On Thursday evening, Nutanix announced their intent to acquire Frame. Terms were not yet disclosed, but as Nutanix is a public company, we should learn some details at some point.
This marks the first exit among the current crop of smaller and newer desktop as a service (DaaS) providers. (I guess these days we also have to point out that we’re talking virtual desktops, and not rented laptops, when we say DaaS.) This also marks another software milestone for a hyperconverged infrastructure vendor that’s going deep into the data center and cloud infrastructure software market.
We (by which I mean BrianMadden.com, the website) first took note of Nutanix in 2011, with Brian declaring them his current favorite startup vendor and asking “Did Nutanix just create the ultimate server/storage big data combo hardware for VDI?” (Also for a blast from the past, check out this Nutanix video interview from VMworld 2011.)
By 2013, we were talking about how new storage vendors and HCI were finally enabling persistent VDI. At BriForum for several years, half the exhibitors in the expo hall would be storage vendors.
So we were sold on HCI, but we also wrote that storage was a commodity. Some vendors got bought, some fizzled out, but since BrianMadden.com was and is more focused on end user computing, we didn’t follow every move in the HCI space.
As it turns out, Nutanix has been doing a lot of interesting work on the software side. Personally, I knew about Nutanix Acropolis, but somehow I completely missed the Enterprise Cloud OS and Xi Cloud Services from June 2017. They’ll eventually have all types of services everywhere, including in their own (albeit delayed, as I learned) public cloud offering.
We first took note of Frame (or Mainframe2, as it was) in 2013; and more recently we noted their support for Azure, funding, hiring of Ruben Spruijt, and partnership with VMware.
The 2014 wave of DaaS may have been a bit of a false start, but in 2017 and 2018, DaaS is really having a big moment, and Frame is a standout.
The combined vision
While VDI no longer makes up the majority of their customer workloads, Nutanix said that it was still near and dear to their heart. They saw the desire for a modern, cloud-native DaaS offering, and Frame was a natural fit.
They plan to make Frame available on Nutanix Xi Cloud, and on Google; as well as continue to offer Frame’s existing AWS and Azure support.

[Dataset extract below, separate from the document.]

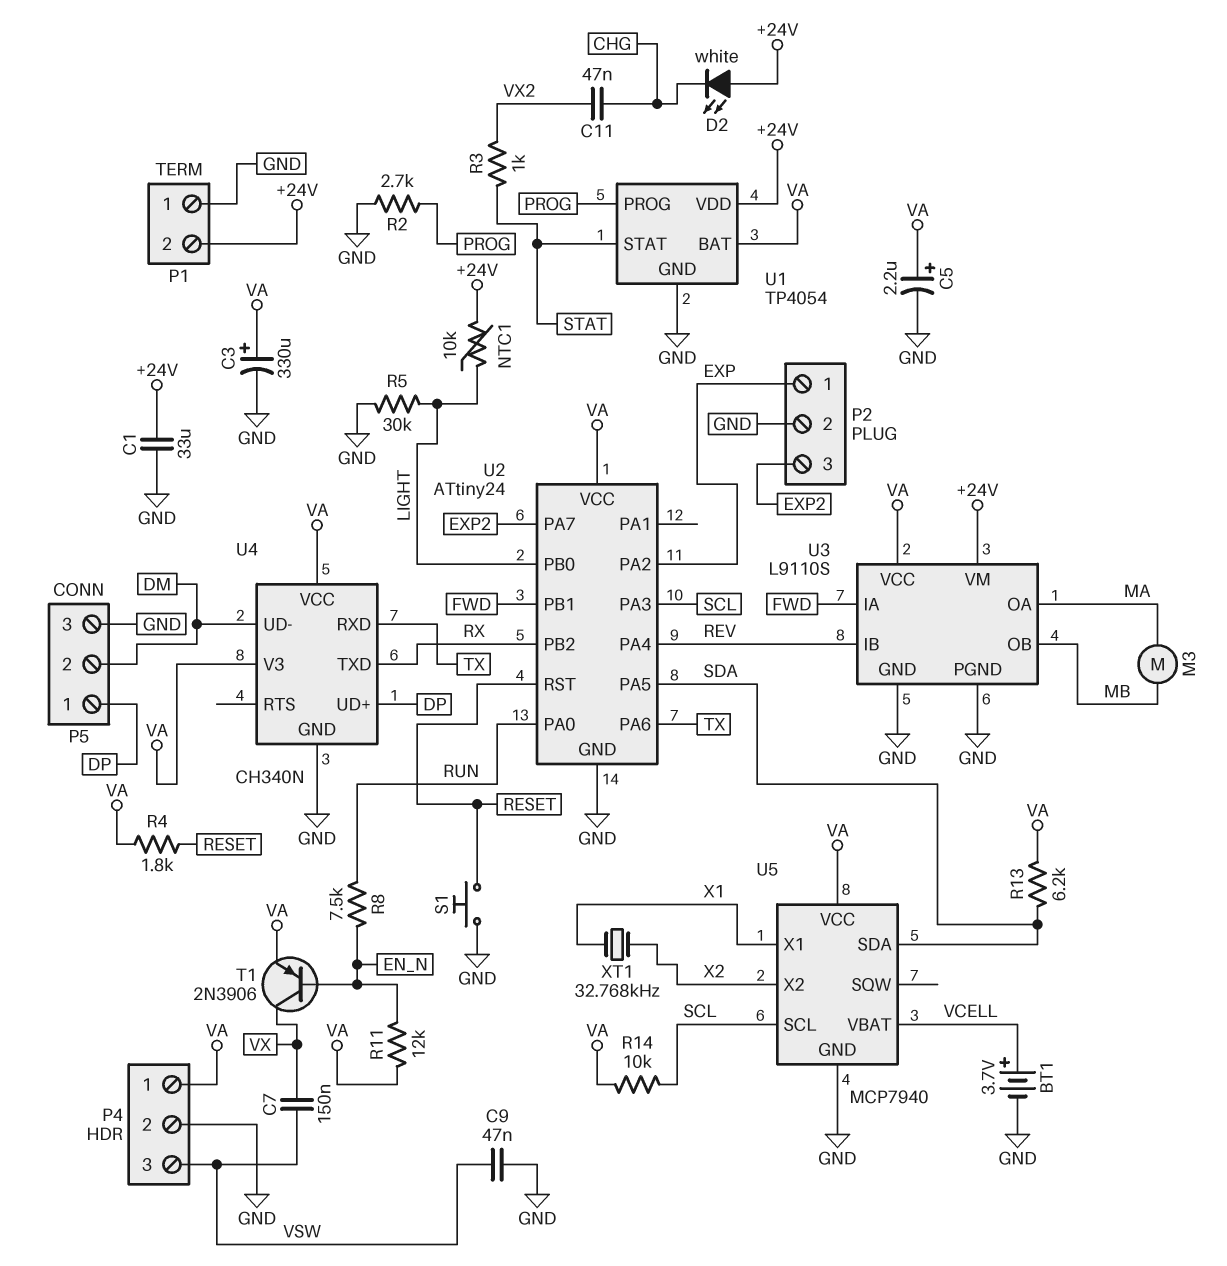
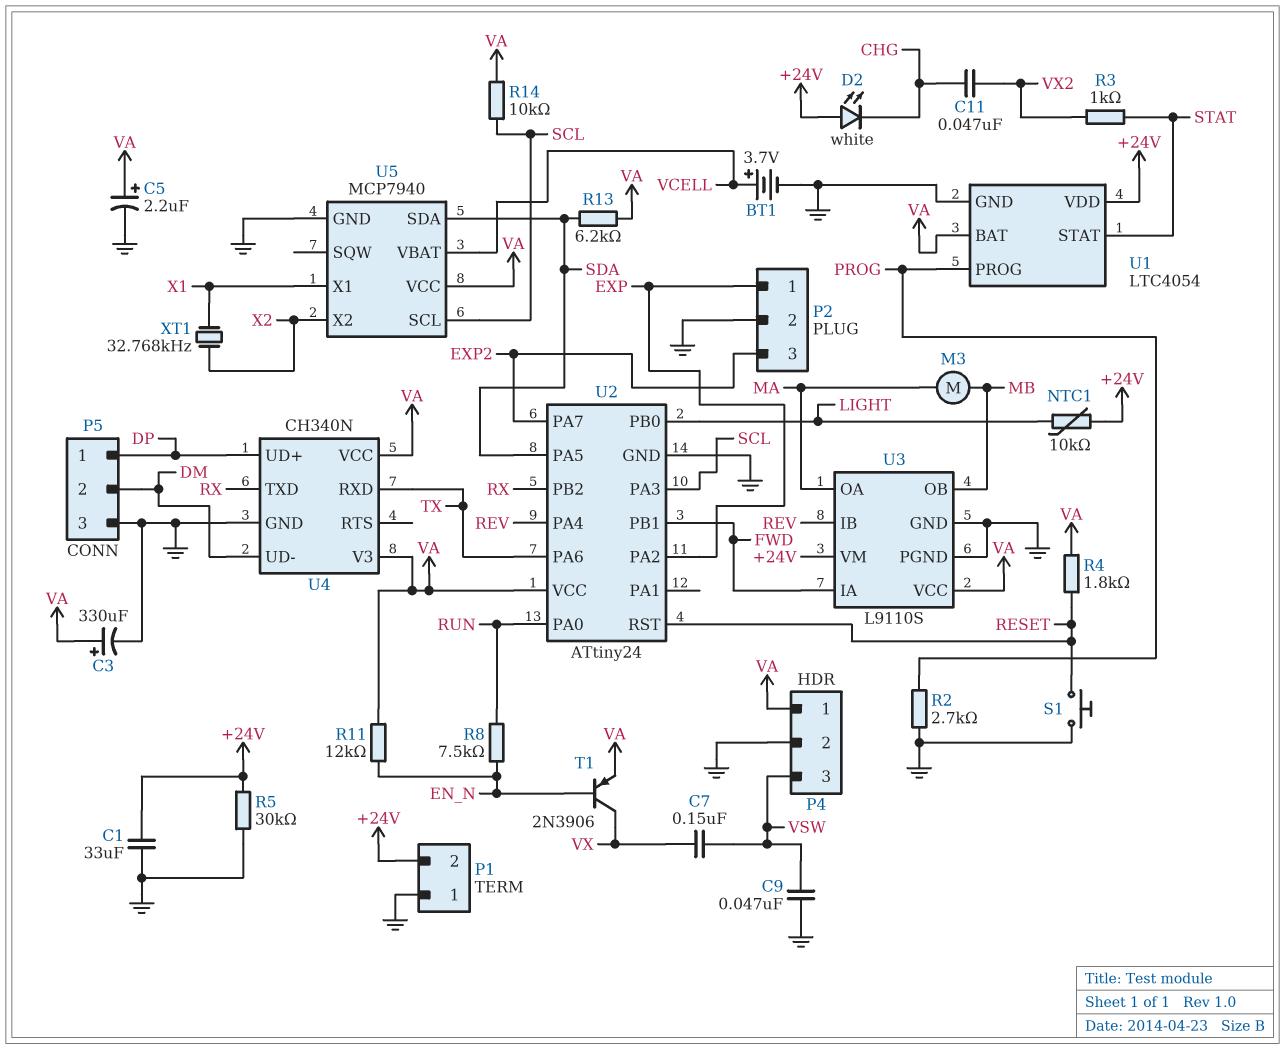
R5: 30k (GND, LIGHT) -> 30k (+24V, GND)
U1: TP4054 -> LTC4054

Nutanix will use Frame to target mid-market DaaS customers; and for large-scale VDI, they’ll continue their support of VMware Horizon View and Citrix XenApp and XenDesktop.
For the most telling part of the blog post, I’ll quote directly:
“Launching Frame as a Nutanix Xi Service will be an exciting step in this journey, and we look forward to disrupting yet another layer of the enterprise stack – to bring cloud scale desktops and apps, powered by a 1-click user and admin experience to everyone.”
Frame was clearly the most attractive of the DaaS startups; now we’ll see if this creates a rush for any other vendors to make acquisitions. One thing’s for sure, though—there’s a ton of competition in this market, and the vendor that should be most worried is Citrix.
I’m probably late to the game in saying this next bit (as I acknowledged above, I’m just less of an infrastructure person), but it will be interesting to see how Nutanix competes against VMware and Microsoft long term. Looking at efforts like VMware Cloud on AWS, Microsoft Azure Stack, and OpenStack, it’s clear that Nutanix could be another major player in hybrid cloud.
On the EUC side, I could see VMware dropping the Frame partnership after more time developing Horizon Cloud (sort of like how they drifted away from Teradici as they developed Blast). And sure, Frame may be competing with Horizon at some point, but VMware’s EUC stack is now so much more than just desktop virtualization.
Will Nutanix go any farther into EUC? There’s definitely a play for infrastructure vendors to do DaaS/VDI, since it’s so dependent on complex infrastructure; but other aspects of EUC seem more distant and less likely.
Anyway, this is going to be a really interesting period to watch—I’m really curious where things will go next for Frame and Nutanix. Congratulations to both teams!